When trouble started to rise in the empire, he stayed out not trying to fix the problems. Also in other conflicts such as one that occurred with barbarians he did not prioritize his people. When they complained of being homesick, he bribes barbarian kings to leave and satisfy his craving for home (“Roman Emperors – DIR Commodus). This shows the extent of his selfishness, he left his army knowing that they were tired and wanted to go back, but he didn’t care he was focused on himself and his wants. Commodus was a Hellenistic ruler, completely consumed with fulfilling his desires. His way of leading steered the empire into chaos.
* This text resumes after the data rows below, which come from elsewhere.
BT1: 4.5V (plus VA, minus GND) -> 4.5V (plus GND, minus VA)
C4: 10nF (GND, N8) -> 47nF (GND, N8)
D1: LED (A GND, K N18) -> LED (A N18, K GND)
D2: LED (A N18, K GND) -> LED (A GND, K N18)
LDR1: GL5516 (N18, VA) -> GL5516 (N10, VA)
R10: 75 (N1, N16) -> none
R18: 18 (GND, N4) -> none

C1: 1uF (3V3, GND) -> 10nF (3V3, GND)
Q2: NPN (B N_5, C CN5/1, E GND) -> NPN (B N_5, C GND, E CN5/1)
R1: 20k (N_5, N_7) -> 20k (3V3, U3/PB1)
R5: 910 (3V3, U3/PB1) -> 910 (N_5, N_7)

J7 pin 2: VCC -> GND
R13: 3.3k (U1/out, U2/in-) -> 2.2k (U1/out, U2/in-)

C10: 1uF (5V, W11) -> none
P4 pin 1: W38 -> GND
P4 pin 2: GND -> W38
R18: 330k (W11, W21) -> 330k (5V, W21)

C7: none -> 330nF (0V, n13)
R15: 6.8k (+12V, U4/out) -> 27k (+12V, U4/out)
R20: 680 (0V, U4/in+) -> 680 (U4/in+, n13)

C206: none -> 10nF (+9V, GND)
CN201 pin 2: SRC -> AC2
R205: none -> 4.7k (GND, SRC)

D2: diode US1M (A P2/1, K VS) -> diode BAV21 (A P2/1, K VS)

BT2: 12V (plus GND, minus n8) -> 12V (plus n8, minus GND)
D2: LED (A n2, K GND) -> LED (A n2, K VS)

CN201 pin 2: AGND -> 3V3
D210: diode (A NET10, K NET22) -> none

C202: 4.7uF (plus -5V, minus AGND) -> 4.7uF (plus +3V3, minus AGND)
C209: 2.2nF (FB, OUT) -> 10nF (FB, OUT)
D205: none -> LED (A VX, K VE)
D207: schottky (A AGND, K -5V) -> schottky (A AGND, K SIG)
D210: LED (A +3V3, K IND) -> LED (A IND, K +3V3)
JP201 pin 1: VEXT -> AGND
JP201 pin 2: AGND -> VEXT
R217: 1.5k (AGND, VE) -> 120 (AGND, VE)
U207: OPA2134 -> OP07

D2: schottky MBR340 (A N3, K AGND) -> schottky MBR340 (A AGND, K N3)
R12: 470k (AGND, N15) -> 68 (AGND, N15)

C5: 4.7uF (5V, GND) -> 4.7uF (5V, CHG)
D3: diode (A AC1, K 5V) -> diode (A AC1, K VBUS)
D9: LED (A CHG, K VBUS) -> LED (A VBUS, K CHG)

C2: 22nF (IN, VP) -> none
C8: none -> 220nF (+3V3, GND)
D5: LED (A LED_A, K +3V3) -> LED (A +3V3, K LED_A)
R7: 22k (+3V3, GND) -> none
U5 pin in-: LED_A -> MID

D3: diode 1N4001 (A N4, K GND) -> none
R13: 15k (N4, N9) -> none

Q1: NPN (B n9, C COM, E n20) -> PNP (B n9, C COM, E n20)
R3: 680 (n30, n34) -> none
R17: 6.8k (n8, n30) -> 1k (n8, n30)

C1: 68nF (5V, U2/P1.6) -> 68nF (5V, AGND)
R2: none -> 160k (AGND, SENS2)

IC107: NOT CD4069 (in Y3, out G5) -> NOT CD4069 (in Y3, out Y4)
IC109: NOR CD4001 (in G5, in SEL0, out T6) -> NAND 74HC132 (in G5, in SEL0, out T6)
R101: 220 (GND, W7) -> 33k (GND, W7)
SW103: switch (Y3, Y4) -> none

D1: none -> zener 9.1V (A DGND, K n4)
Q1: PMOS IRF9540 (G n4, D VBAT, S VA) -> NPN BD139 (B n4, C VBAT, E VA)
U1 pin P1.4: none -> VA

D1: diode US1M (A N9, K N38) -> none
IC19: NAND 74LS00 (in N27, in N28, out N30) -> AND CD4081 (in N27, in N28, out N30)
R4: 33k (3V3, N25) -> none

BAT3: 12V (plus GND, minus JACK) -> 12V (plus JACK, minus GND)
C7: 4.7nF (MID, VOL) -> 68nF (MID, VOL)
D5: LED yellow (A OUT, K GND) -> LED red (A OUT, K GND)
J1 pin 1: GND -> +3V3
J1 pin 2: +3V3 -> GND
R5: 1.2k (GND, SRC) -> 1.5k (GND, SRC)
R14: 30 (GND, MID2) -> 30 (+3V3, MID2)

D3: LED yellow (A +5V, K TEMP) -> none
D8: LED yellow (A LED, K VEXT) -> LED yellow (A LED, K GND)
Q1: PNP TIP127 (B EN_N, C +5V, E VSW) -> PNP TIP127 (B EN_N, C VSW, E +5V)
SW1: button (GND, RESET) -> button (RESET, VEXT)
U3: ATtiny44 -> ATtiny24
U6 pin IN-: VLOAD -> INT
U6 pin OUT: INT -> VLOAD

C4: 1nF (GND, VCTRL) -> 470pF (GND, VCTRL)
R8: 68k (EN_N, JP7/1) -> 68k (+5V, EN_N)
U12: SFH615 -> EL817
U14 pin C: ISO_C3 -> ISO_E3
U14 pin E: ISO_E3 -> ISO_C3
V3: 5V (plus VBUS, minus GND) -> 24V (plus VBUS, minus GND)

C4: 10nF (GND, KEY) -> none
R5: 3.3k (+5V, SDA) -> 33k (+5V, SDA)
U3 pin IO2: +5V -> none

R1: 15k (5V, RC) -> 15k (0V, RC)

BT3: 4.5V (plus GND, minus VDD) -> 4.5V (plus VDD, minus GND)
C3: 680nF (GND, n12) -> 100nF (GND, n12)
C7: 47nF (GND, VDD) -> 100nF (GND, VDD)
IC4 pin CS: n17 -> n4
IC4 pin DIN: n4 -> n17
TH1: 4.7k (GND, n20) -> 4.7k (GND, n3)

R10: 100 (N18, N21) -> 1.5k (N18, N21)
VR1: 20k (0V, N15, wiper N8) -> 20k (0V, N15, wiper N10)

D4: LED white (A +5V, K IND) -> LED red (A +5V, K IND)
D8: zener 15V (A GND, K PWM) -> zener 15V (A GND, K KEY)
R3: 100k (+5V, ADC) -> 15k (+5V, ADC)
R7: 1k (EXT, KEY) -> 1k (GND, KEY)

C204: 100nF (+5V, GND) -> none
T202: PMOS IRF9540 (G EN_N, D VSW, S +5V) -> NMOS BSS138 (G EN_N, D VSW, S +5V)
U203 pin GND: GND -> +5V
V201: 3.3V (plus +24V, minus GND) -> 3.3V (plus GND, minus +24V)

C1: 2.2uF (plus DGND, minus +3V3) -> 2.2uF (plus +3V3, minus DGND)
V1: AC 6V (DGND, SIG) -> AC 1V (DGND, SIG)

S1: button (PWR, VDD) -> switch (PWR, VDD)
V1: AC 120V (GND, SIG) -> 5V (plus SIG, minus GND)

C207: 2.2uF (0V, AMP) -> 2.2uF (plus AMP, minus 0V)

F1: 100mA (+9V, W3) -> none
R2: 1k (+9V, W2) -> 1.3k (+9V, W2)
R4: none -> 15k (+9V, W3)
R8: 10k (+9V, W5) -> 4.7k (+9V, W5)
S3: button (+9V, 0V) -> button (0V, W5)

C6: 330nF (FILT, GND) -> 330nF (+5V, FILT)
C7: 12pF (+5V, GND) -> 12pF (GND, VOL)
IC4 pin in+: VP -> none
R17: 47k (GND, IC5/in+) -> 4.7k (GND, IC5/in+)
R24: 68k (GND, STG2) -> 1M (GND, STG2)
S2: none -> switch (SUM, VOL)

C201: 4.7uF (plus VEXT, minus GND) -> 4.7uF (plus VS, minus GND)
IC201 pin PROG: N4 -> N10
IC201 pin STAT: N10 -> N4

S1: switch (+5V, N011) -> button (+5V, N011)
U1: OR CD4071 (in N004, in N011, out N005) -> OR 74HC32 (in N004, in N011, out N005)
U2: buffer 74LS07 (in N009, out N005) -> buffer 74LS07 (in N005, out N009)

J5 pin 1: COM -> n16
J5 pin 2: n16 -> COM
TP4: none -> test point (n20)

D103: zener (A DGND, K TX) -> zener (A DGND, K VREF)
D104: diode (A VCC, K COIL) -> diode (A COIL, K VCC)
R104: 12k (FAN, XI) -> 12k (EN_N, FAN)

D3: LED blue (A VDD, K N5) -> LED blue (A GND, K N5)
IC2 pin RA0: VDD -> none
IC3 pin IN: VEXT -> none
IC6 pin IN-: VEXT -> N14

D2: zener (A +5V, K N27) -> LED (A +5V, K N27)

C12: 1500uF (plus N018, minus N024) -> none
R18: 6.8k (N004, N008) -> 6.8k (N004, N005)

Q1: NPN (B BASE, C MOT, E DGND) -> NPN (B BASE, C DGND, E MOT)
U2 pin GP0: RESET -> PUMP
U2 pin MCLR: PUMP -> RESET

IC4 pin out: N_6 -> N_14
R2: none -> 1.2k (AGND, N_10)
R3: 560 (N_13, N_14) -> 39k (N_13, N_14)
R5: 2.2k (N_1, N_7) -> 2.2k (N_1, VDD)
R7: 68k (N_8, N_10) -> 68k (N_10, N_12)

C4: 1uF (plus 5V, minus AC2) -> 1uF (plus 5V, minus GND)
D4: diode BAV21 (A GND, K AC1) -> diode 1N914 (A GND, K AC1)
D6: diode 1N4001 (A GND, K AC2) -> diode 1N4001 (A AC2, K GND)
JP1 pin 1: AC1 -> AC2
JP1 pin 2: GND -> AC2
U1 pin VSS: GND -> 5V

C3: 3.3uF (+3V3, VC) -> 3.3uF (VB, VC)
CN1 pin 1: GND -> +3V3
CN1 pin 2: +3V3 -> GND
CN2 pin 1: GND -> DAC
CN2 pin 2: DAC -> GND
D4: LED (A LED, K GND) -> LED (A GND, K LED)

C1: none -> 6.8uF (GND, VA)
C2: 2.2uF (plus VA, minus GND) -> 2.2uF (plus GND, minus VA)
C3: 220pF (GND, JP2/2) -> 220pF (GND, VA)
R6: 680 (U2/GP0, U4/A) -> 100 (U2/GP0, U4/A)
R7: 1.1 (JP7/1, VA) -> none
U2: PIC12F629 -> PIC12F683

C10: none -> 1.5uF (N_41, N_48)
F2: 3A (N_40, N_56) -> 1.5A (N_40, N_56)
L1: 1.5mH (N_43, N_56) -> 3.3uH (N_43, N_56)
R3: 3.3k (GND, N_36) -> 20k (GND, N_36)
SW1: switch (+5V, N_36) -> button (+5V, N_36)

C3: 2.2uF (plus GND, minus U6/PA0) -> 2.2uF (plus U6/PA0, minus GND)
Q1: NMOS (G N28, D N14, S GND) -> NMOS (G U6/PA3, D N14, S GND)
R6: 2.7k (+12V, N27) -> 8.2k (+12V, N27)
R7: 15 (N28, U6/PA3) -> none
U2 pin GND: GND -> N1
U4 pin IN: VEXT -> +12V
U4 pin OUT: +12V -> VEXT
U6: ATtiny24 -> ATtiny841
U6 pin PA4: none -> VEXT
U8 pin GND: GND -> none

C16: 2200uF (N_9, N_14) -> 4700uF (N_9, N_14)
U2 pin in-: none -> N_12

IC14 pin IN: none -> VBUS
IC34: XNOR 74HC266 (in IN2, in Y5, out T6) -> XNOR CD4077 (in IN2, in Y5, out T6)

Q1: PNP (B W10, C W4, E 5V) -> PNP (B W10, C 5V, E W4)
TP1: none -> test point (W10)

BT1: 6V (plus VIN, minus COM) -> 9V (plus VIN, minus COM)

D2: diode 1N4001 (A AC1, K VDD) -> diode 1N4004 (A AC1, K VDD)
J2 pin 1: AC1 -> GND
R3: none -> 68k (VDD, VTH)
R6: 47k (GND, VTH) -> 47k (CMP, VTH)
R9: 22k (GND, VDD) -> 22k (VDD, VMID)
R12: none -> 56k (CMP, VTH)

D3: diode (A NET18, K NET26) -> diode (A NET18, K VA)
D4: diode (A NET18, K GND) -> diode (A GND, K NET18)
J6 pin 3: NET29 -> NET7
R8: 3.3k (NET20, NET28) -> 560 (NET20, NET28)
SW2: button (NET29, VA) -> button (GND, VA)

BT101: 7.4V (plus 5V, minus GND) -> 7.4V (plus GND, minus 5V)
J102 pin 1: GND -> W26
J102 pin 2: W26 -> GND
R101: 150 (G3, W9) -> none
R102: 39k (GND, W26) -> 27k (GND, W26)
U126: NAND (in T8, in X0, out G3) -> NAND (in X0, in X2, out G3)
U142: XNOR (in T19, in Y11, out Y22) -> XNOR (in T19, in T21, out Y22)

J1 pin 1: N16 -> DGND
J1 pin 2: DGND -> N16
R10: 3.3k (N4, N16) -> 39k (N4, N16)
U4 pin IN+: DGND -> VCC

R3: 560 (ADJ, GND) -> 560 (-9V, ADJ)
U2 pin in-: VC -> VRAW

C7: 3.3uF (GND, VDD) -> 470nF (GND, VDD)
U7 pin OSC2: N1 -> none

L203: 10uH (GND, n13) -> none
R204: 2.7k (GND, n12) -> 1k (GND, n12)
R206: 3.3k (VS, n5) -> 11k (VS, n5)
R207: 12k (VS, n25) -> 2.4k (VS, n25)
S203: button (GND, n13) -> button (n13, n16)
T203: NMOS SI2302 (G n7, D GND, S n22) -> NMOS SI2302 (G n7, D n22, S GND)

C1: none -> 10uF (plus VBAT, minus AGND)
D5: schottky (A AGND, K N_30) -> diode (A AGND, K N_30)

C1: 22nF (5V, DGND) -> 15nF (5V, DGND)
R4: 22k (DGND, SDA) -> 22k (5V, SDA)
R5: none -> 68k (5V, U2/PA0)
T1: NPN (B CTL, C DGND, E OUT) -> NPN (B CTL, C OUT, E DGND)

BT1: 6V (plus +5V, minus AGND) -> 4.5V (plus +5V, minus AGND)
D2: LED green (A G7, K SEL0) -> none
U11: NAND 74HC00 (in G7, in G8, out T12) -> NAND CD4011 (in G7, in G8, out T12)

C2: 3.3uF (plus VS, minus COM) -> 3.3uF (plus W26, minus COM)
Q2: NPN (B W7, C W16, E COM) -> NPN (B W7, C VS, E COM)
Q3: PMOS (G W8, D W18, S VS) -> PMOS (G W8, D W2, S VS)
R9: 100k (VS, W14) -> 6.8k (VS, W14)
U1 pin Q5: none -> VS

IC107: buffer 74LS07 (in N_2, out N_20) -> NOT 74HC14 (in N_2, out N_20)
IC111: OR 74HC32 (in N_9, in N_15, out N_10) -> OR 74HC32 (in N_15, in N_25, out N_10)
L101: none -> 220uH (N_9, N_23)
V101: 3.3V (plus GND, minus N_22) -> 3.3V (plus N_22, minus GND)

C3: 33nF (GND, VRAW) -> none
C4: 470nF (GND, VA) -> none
He would often give his responsibilities over to members of his counsel that he thought would be capable of handling them while he indulged in the pleasures life had to offer (Herodian of Antioch, History of the Roman Empire). The constant changing of people that he acquired to take over his duties made the political structure of the empire unstable. The fact that he seemed not to care much for politics and his primary motive was to pursue his pleasures shows that his moral guidelines aligned with cretinism. This philosophy views pleasure as what leads to happiness and politics as a road to pain, which should, therefore, be ignored (The Birth of Hedonism). Commodus’ entire rule is characterized by him putting his desires before his people. It was his selfish tendencies that lead to his downfall in the end. The hedonistic nature of Commodus has led to the conclusion that he exemplifies the Cyrenaic philosophy. He indulges more in pleasures of the body than the mind, believing that knowledge takes too much effort to obtain.

This is the biggest factor in his character that makes him seem more hygienic than epicurean. He does not fit perfectly into the guidelines of cyreanism, though this is the best philosophy to suit him. At times it seems as though he may be being led by a greater motive, but overall he is just a selfish ruler with too much pride.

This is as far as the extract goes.